1. Lloyd Bonfield, “Marriage Settlement, 1660-1740: The Adoption of Strict Settlement in Kent and Northamptonshire,” in Marriage and Society: Studies in the Social History of Marriage, ed. R.B. Outhwaite (London: Clarendon, 1981) 109.  This work is a detailed legalistic survery of inheritance settlements.  Bonfield documents that Kent maintained traditional inheritance laws while most of England changed.  Of interest to Austenites is that Lady Catherine De Bourgh in Pride and Prejudice lives in Kent, and Edward Knight, Austen’s brother, held an estate in Kent.  Obviously Austen was acquainted with the unique situation in Kent—I wonder to what extent this unique situation is reflected in her novels.

 

2. Susan Staves, Married Woman’s Separate Property in England  (Cambridge: Harvard UP, 1990) 204-05.  Staves consults Pride and Prejudice in her explanation of the “arcane mysteries” of strict settlement.  Staves emphasizes that the idea was not merely to see that successive elder sons inherited—the traditional system of primogeniture preferred the elder son as heir anyway.  If a landowner should desire an assurance of a male rather than female heir, he could give the land to his son not in “fee simple” but in “fee tail male.”

 

 

Works Cited

 

Austen, Jane.  The Novels of Jane Austen.  Ed. R. W. Chapman.  3rd ed.  Oxford: OUP, 1933-69.

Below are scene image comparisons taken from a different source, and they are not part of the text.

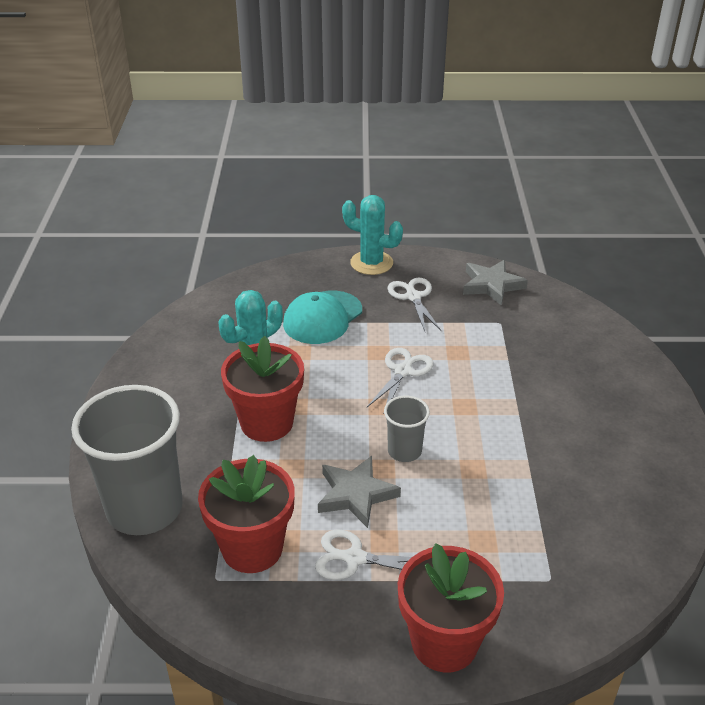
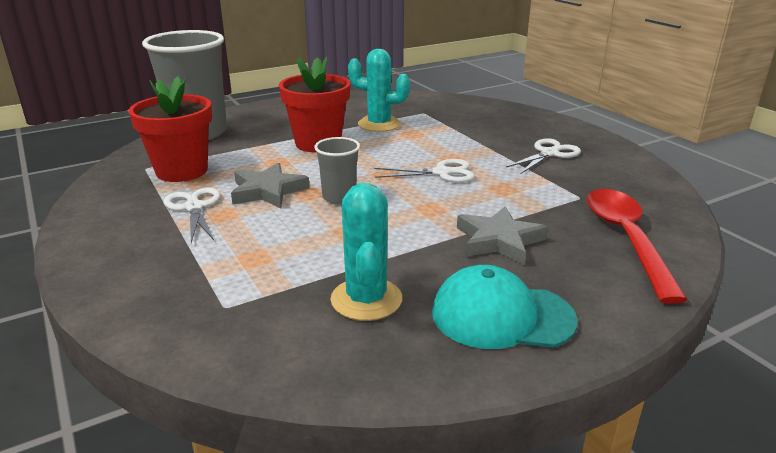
camera: 60 degrees right, 10 degrees down
(322, 317) = (464, 130): turquoise cap -> turquoise cap (502, 316)
(371, 263) = (565, 129): turquoise cactus -> turquoise cactus (366, 299)
(444, 642) = (114, 268): red flower pot -> none
(491, 285) = (631, 180): grey star -> grey star (498, 240)
(573, 336) = (626, 239): none -> red spoon

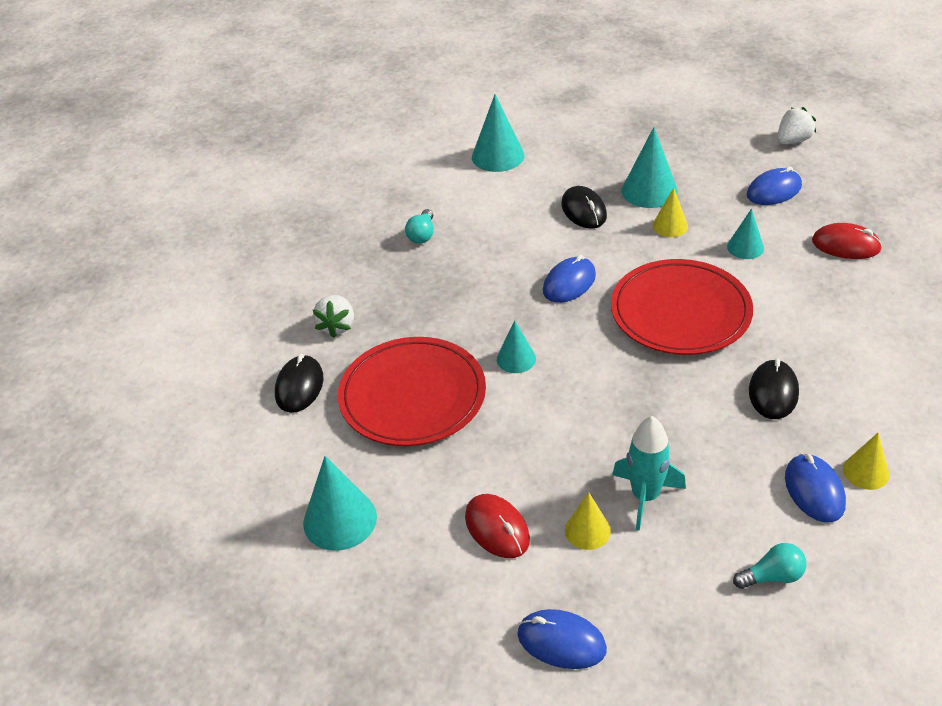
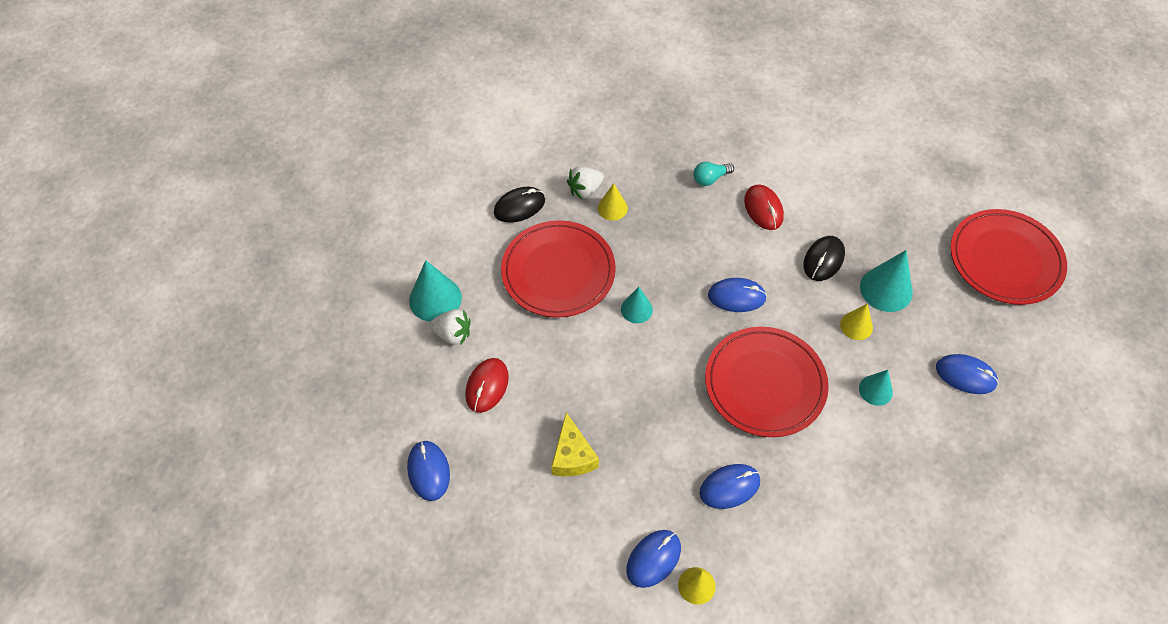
camera: 50 degrees right, 15 degrees up
(498, 156) = (837, 168): turquoise cone -> none
(587, 530) = (521, 438): yellow cone -> yellow cone (612, 208)
(645, 496) = (572, 456): turquoise rocket -> yellow cheese
(682, 116) = (1005, 260): none -> red plate
(772, 576) = (559, 567): turquoise light bulb -> none
(773, 392) = (729, 487): black mouse -> blue mouse
(793, 141) = (1048, 357): white strawberry -> white strawberry (453, 334)
(846, 245) = (941, 461): red mouse -> red mouse (763, 209)

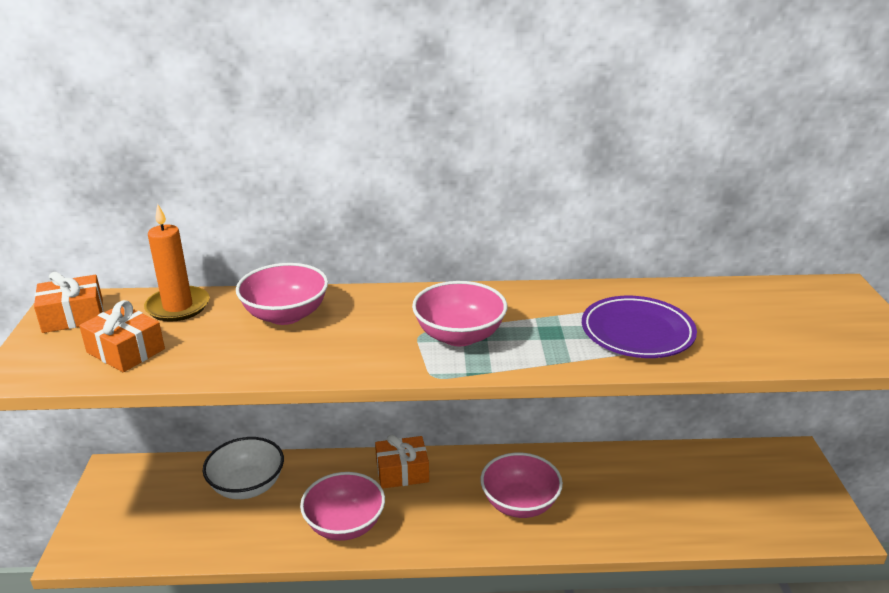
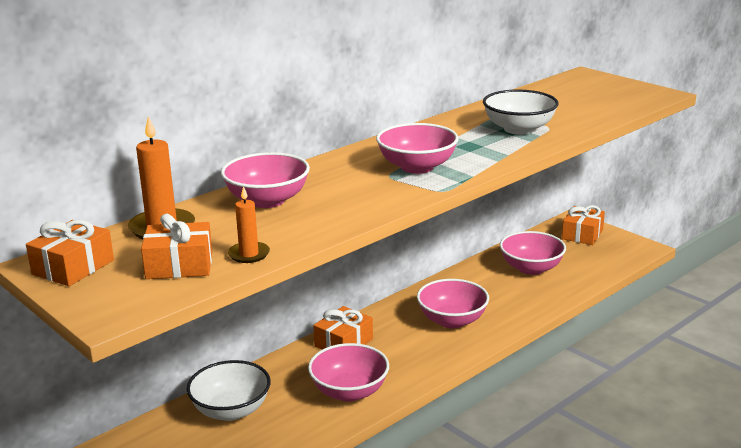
camera: 40 degrees left, 5 degrees down
(180, 366) = (249, 254): none -> orange candle
(637, 333) = (519, 129): purple plate -> white bowl
(673, 487) = (531, 268): none -> pink bowl
(786, 475) = (582, 234): none -> orange gift

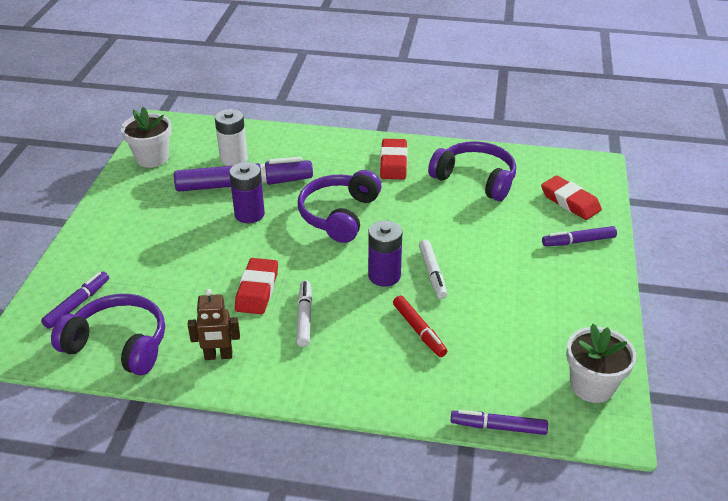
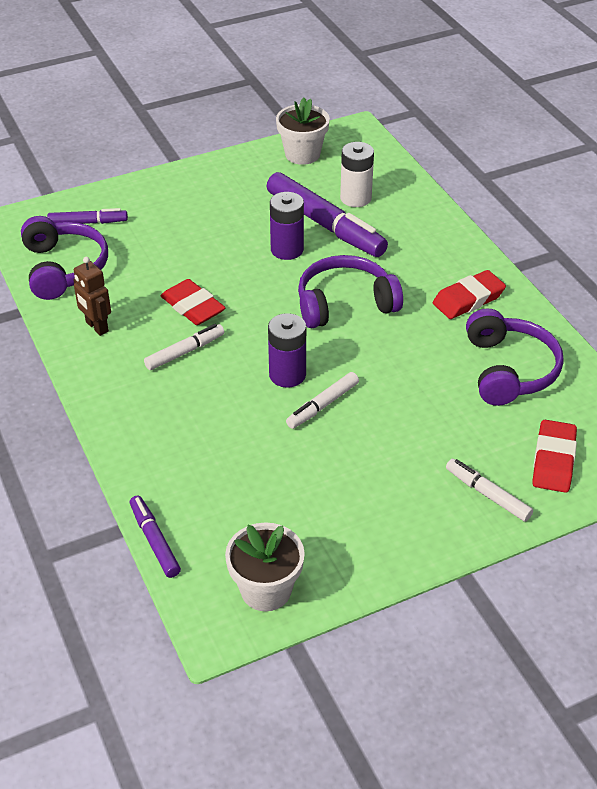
camera: 55 degrees right, 5 degrees up
(257, 290) = (193, 307): red eraser -> red eraser turned 75 degrees clockwise
(419, 330) = (234, 432): red marker -> none
(578, 241) = (487, 494): purple marker -> white marker

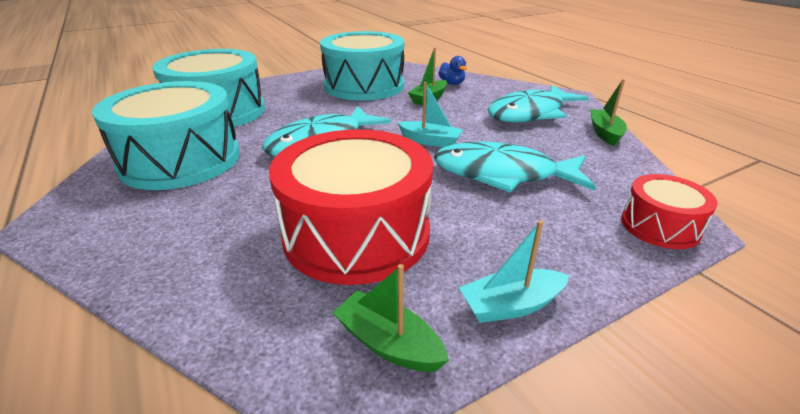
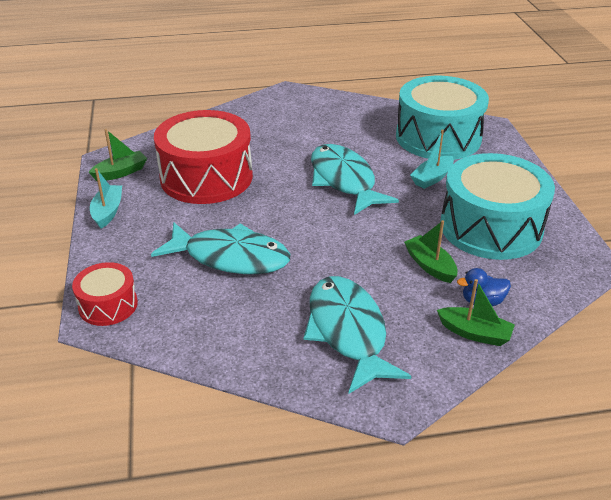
camera: 110 degrees right, 5 degrees up
(181, 160) = (346, 123): turquoise drum -> none
(430, 141) = (314, 236): turquoise boat -> turquoise boat (432, 178)
(502, 174) = (230, 257): turquoise fish -> turquoise fish turned 75 degrees clockwise
(604, 133) = (263, 368): green boat -> green boat (475, 333)

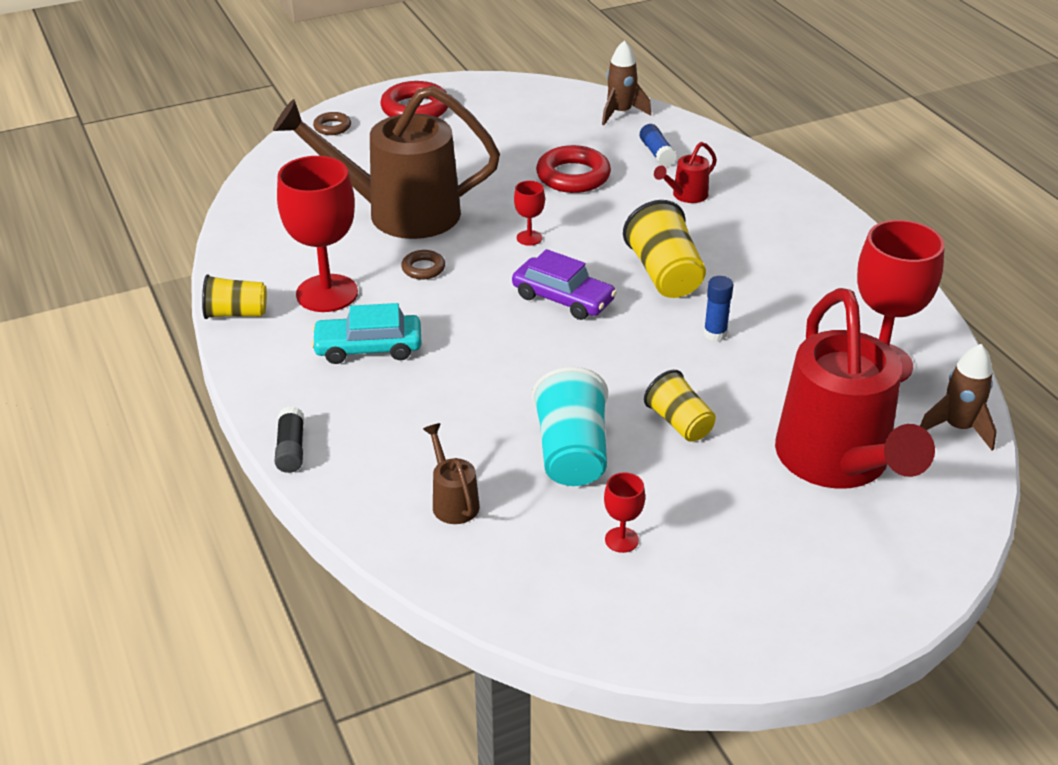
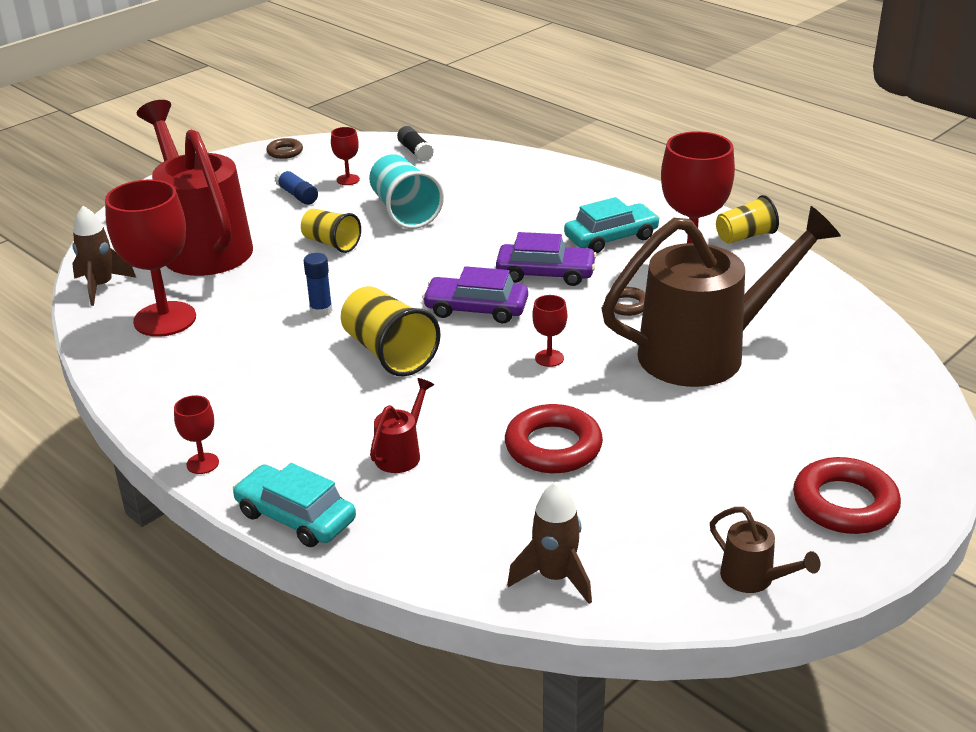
camera: 160 degrees right, 5 degrees down
(291, 449) = (601, 175): black glue stick -> black glue stick (415, 151)
(332, 127) = (910, 443): brown ring -> brown ring (285, 152)
(453, 501) = (469, 174): brown watering can -> brown watering can (754, 579)
(470, 321) = (545, 274): none -> purple car
(657, 153) = (466, 512): blue glue stick -> blue glue stick (297, 195)
(774, 174) = (295, 517): none -> turquoise car
(840, 221) = (202, 463): none -> red goblet

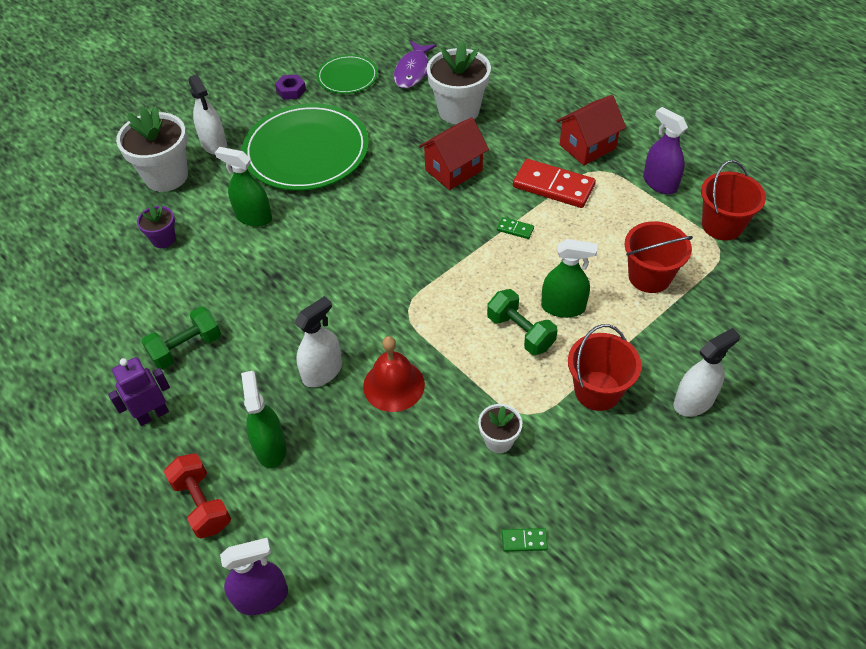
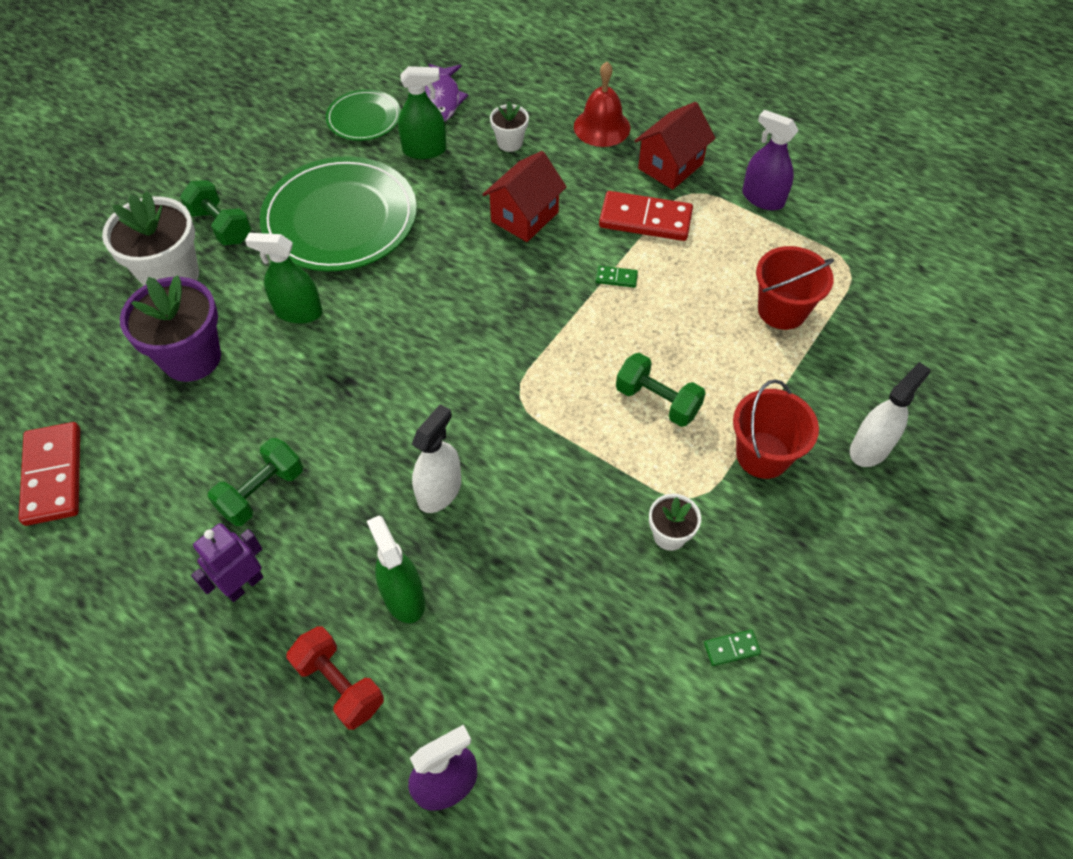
camera: 15 degrees left, 5 degrees up
(38, 309) = (53, 475): none -> red domino
(163, 239) = (191, 358): purple flower pot -> purple flower pot, size x1.94
(214, 144) = (221, 226): white spray bottle -> green dumbbell
(291, 90) = (299, 144): purple nut -> none
(394, 385) = (529, 491): red bell -> red bell (602, 127)
(458, 111) = (510, 143): white flower pot -> white flower pot, size x0.51
(563, 307) = (697, 363): green spray bottle -> green spray bottle (424, 150)
(722, 225) = (843, 237): red bucket -> none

Blakemore, Steven.  Burke and the Fall of Language.  Hanover, New Hampshire: Published for Brown UP by New England UP, 1988.

Baker, J. H. and S.F.C. Milsom.  Sources of English Legal History: Private Law to 1750.  St. Paul, MN: Butterworth, 1986.

Nokes, David.  Jane Austen: A Life.  London: First Estate Limited, 1997.

Tomalin, Claire.  Jane Austen: A Life.  London: Viking P, 1997.